川口市でもワンルームなら幸手市の平均並み価格に

さらにもうひとつ、間取りタイプ別の価格の違いも知っておきたいところです。

埼玉県内で平均価格が3番目に高い川口市では、図表3にあるように、平均価格3,293万円に対して、1Rや1Kなら1,064万円です。これなら、埼玉県下で平均価格が最も安い幸手市の平均価格並みで手に入ることになります。また、越谷市についても、1DKや2LDKなら1000万円台と平均価格よりかなり安く購入できます。

川口市と越谷市の間取りタイプ平均価格
出典:「不動産情報サイト アットホーム」より著者作成

川口市のような、県内でも価格水準が高いエリアであれば、比較的専有面積の小さなマンションであっても、資産価値が高まる可能性があります。シングルやDINKSのうちに安い価格でマンションを購入し、それ基盤にして、ライフステージの変化に合わせてステップアップしていくという方法があるかもしれません。

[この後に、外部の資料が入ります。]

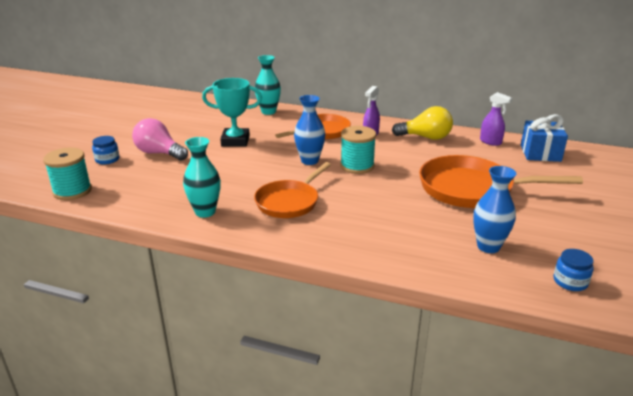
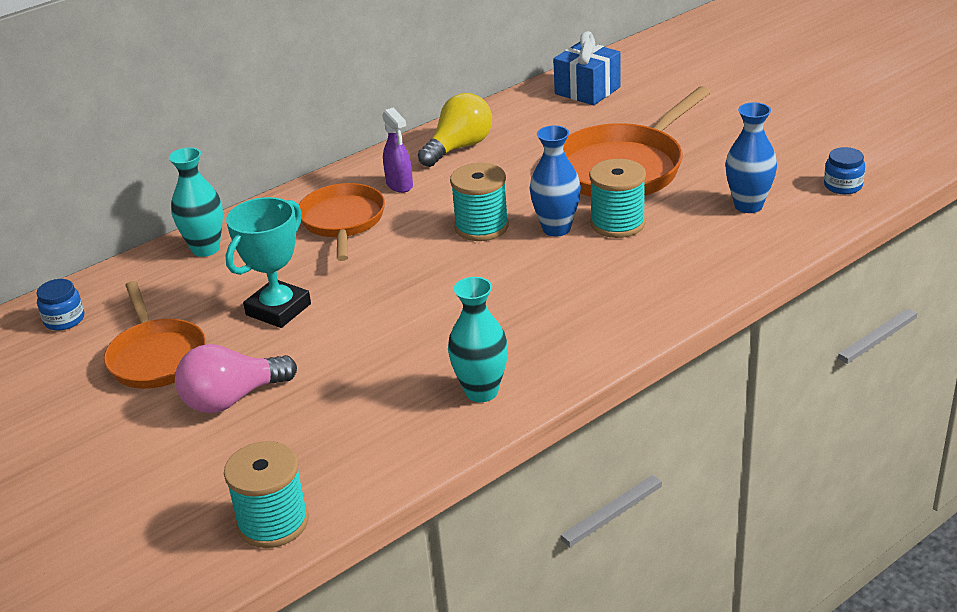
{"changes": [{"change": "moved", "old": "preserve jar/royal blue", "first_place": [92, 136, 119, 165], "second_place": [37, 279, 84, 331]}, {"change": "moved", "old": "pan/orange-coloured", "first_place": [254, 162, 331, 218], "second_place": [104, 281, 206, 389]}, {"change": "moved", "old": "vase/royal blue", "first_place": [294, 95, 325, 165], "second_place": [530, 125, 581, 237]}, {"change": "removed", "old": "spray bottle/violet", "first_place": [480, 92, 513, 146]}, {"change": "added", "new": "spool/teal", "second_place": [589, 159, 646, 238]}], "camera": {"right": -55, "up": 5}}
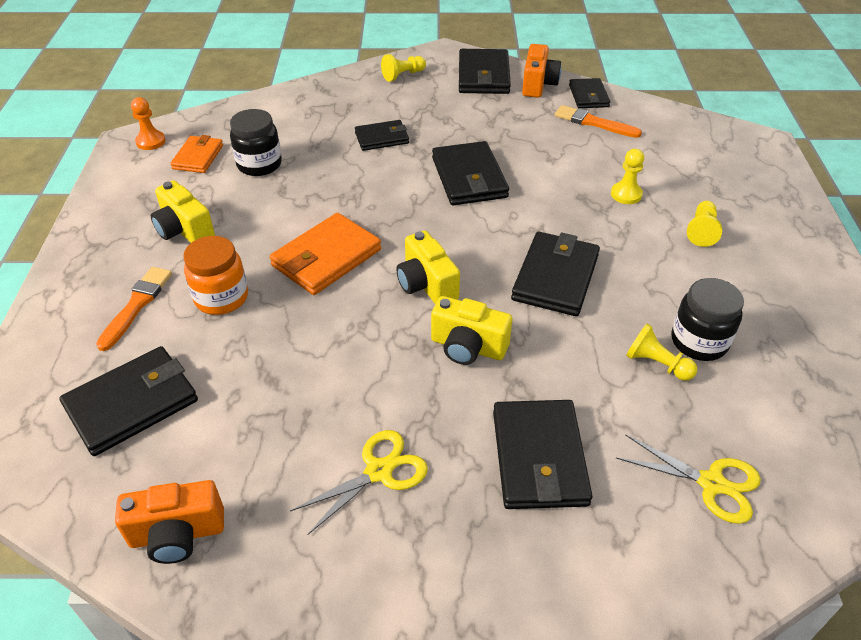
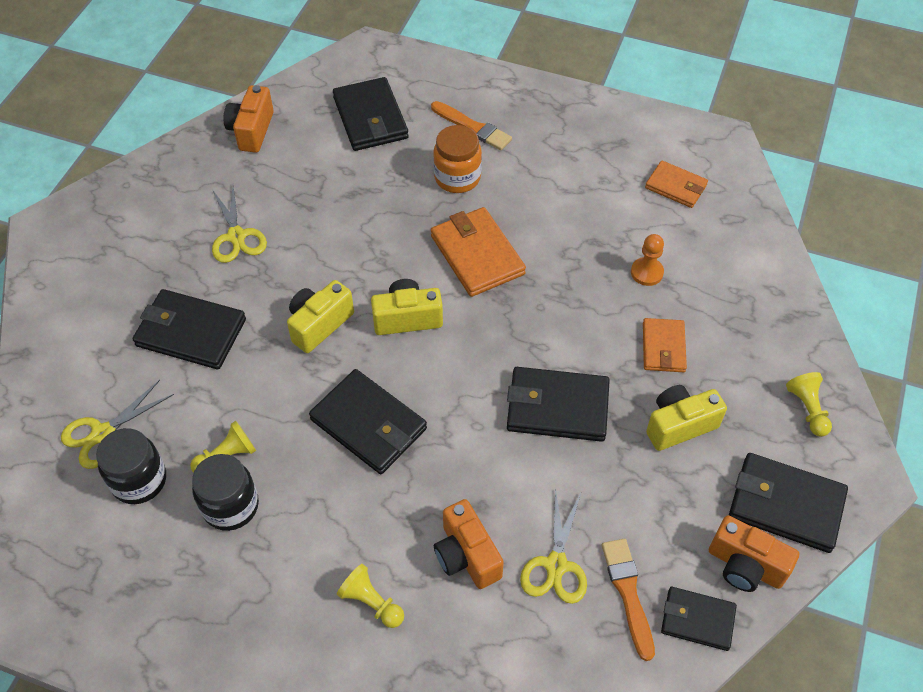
{"changes": [{"change": "moved", "old": "pawn/orange-coloured", "first_place": [131, 97, 166, 150], "second_place": [631, 234, 664, 286]}, {"change": "moved", "old": "photo camera/bright yellow", "first_place": [151, 181, 215, 243], "second_place": [646, 385, 727, 451]}, {"change": "moved", "old": "preserve jar/jet-black", "first_place": [230, 109, 282, 176], "second_place": [96, 428, 166, 504]}, {"change": "recoloured", "old": "card wallet/jet-black", "new": "card wallet/orange-coloured", "first_place": [355, 120, 409, 151], "second_place": [643, 318, 687, 372]}, {"change": "turned", "old": "paint brush/orange-coloured", "first_place": [555, 105, 642, 138], "second_place": [602, 539, 655, 661], "degrees": -60}, {"change": "replaced", "old": "pawn/bright yellow", "new": "photo camera/orange-coloured", "first_place": [611, 149, 644, 204], "second_place": [434, 499, 504, 589]}, {"change": "added", "new": "scissors/bright yellow", "second_place": [520, 487, 587, 604]}], "camera": {"right": 110, "up": 10}}
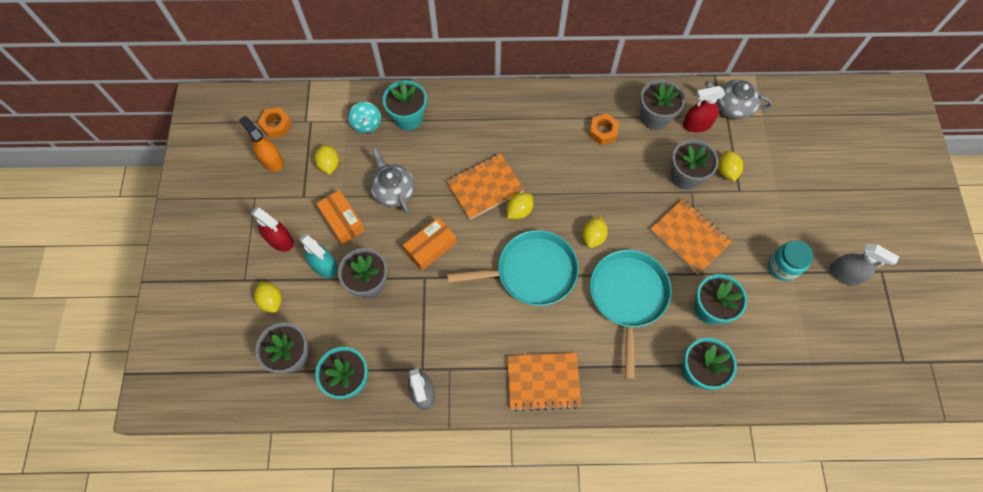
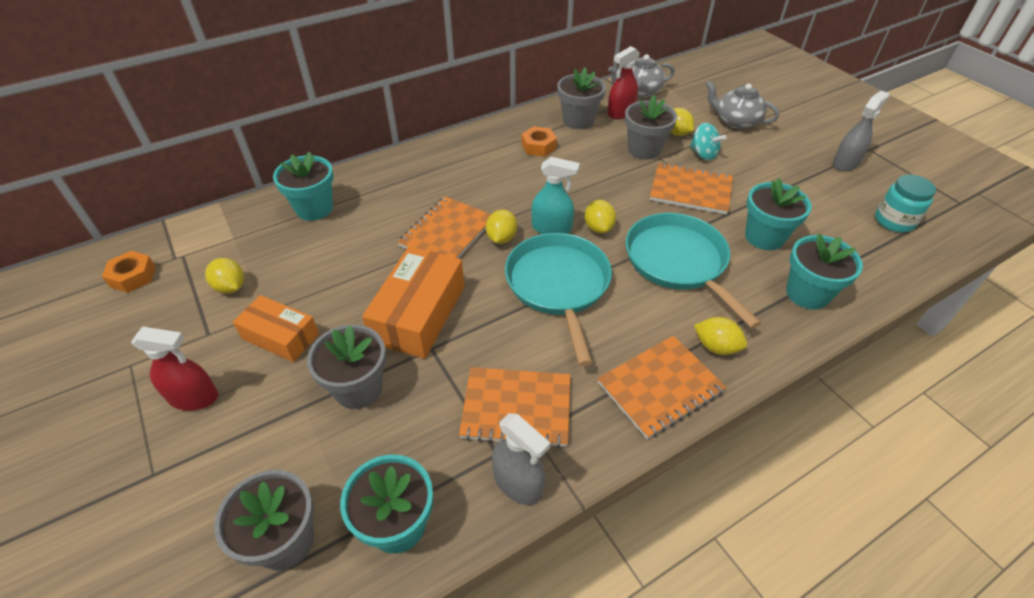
{"changes": [{"change": "removed", "old": "spray bottle/orange-coloured", "first_place": [239, 116, 284, 172]}, {"change": "moved", "old": "citrus fruit/bright yellow", "first_place": [254, 281, 282, 313], "second_place": [694, 317, 747, 355]}, {"change": "moved", "old": "spray bottle/teal", "first_place": [299, 233, 338, 278], "second_place": [532, 157, 580, 234]}, {"change": "moved", "old": "whirligig/teal", "first_place": [348, 102, 381, 133], "second_place": [690, 123, 726, 161]}, {"change": "moved", "old": "teapot/grey", "first_place": [370, 148, 415, 213], "second_place": [706, 81, 779, 129]}, {"change": "resized", "old": "parcel/orange-coloured", "first_place": [403, 217, 457, 270], "second_place": [362, 247, 464, 359], "factor": 1.54}, {"change": "turned", "old": "pan/teal", "first_place": [447, 230, 579, 306], "second_place": [505, 233, 612, 366], "degrees": -60}, {"change": "moved", "old": "preserve jar/teal", "first_place": [768, 240, 813, 281], "second_place": [875, 174, 936, 233]}, {"change": "turned", "old": "spray bottle/grey", "first_place": [829, 244, 899, 286], "second_place": [833, 90, 890, 171], "degrees": -45}, {"change": "added", "new": "exercise book/orange-coloured", "second_place": [459, 367, 571, 448]}], "camera": {"right": -30, "up": -20}}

不動産仲介の大手や中堅の業界団体である不動産流通経営協会では、毎年「不動産流通業に関する消費者動向調査」を行っています。その最新版である2022年度版を見ると、図表4にあるように自宅を売却して買い替えた人のうち2022年度は58.4%の人が「プラスの売却差額が出た」としています。つまり、買ったときの価格より高く売れたという人が、ほぼ6割に達しているのです。

年度別売却差額の発生状況
出典:一般社団法人不動産経済流通協会「不動産流通業に関する消費者動向調査(2022年度)

将来を見据えてどこでどんな物件を買うのか

近年の中古マンション価格の上昇の影響もあって、人気のあるエリアで買っておけば将来的に値上がりする可能性が期待できます。値上がり後に売却すれば、残っている住宅ローンを一括返済することもできるかもしれません。さらに、残りを自己資金に充てれば、それまでよりひと回りもふた回りも広い住まいに住み替えることも夢ではありません。

もちろん、最初から2DKや2LDKなどの少し広めの住まいを取得しておけば、購入価格が高いぶん、多額の売却利益を得ることができる可能性が高まります。それを基盤にすれば、無理なく3LDK、4LDKなどの広めの住まいに買い替えることができるでしょう。

ただ、買い替えによってステップアップをしていくためには、ある程度資産価値の高いエリアで住宅を取得しておく必要があります。現在の価格が安くて買いやすいエリアについては、将来的な値上がりもさほど期待できない可能性があります。そのようなエリアで取得するのであれば、買い替えを前提にするのではなく、よほどのことがない限りそこに住み続ける、という永住を前提にしておいたほうがいいかもしれません。

同じ埼玉県内でも、どのタイミングで、どんな物件を購入するのか、自分たちの現在のライフステージ、ライフスタイルとともに、将来の変化も見据えて選択する必要がありそうです。